Fuck Huckabee

I am so bloody furious after watching this clip from The Daily Show, in which Jon Stewart discusses with Governor Mike Huckabee his opposition to same-sex marriage, that I am literally shaking with rage. There's almost nothing I can tolerate less than someone hiding their bigotry between some affected gee-whiz-aw-shucks shtick, and whining about the people who have the temerity to call them out as the retrofuck, hatemongering defenders of undeserved privilege that they really are behind the gormless façade.

By the time Huck got to the part where he was blathering on about the "entire purpose of a marriage" being to "create the next generation" and "train our replacements," effectively redefining marriage himself to exclude even straight couples who cannot or do not want to have kids, and doing all this without a trace of everloving irony after whinging about the meanie gays who want to redefine marriage, I was ready to put my fist through the wall.

Instead, I spent the last hour or so doing a transcript, so everyone who can't view the video can read the interview, and we can all talk about it together and discuss in infinitesimal detail all that is wrong with everything that comes out of Huck's filthy fucking mouth.

Stewart: We're talking with Governor Mike Huckabee, whose book is "Do the Right Thing." We talked a little bit about fiscal conservatism in the first one; I want to talk to you about social conservatism, because this is really about you wanting the Republican Party to get back to its basics, and, respectfully speaking, one thing I guess I don't understand about social conservatives— I get pro-life, and that's probably their number one issue, and it's very easy for me to understand it; it's easy for me to understand that we all should work to reduce the number of [abortions] with the goal of ending that, uh— The gay marriage issue, and why conservatives are against it—you write that marriage is the bedrock of our society: Why would you not want more couples to buy into the stability of marriage; why would you want that precluded for an entire group of individuals?

Huckabee: Marriage still means one man, one woman, life relationship. I think people have a right to live any way they want to, but, even anatomically, let's face it, the only way that we can create the next generation is through a male-female relationship. For 5,000 years of recorded human history, that's what marriage has meant. Thirty states have had it on the ballot, and in all 30 states it's passed—even in states like California that— Nobody would suggest are social conservatives leading the state of California.

Stewart: Well, thirty states had Mike Huckabee on the ballot and they went with McCain. Listen, you can't trust the voters! The voters don't know!

Huckabee: The point being, in those states, Jon, an average of 68% of the voters across America have affirmed as traditional marriage— It's not that they have tried to say they're going to ban something as much as they're going to affirm what has always been.

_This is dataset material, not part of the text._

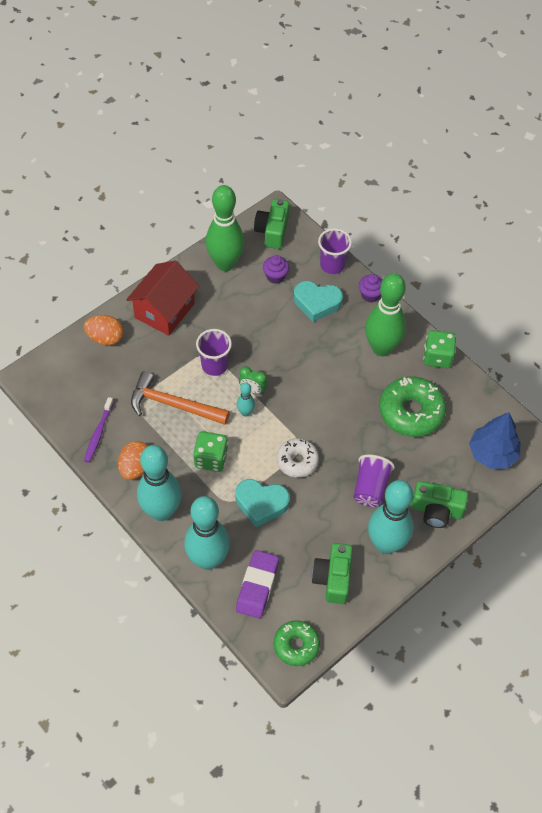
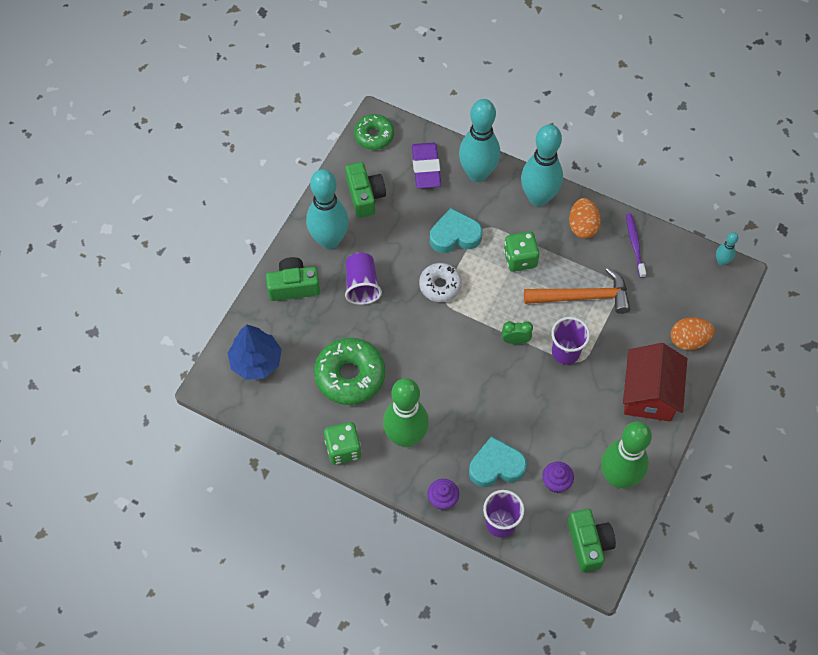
camera: 160 degrees right, 5 degrees up
(245, 412) = (510, 314): turquoise bowling pin -> turquoise bowling pin (721, 261)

Stewart: California did ban it. In essence, they said, you could get married; they got married—

Huckabee: Absolutely, but they affirmed what they had done before—

Stewart: But people got married in the interim, and then they went back and said, you're not— I guess my question is— You said, reaffirming the tradition of marriage over 5,000 years, which takes it back to the Old Testament, where polygamy was the norm, not a heterosexual marriage between two couples [sic] that choose each other. Marriage has evolved greatly over those 5,000 years, from a property arrangement, polygamy— We've redefined it constantly. It used to be that people of different races could not marry. It strikes me as very convenient to go back to the Bible and say, "Hey, man, we gotta look at the way they define marriage." What about the way they did slavery in the Bible?

Huckabee: But if we change the definition, then we really do have to change it to accommodate all lifestyles. I mean, we would have to say to the guy in West Texas who had 27 wives, it's okay. And I'm not sure that I hear a lot of people arguing that's a great idea—

Stewart: I'm not sure why polygamy is the issue here. It seems like a fundamental human right. You write in your book that all people are created equal—

Huckabee: Yeah.

Stewart: —and yet, for gay people, you believe that it is corrosive in society to allow them to have the privileges that all humans enjoy.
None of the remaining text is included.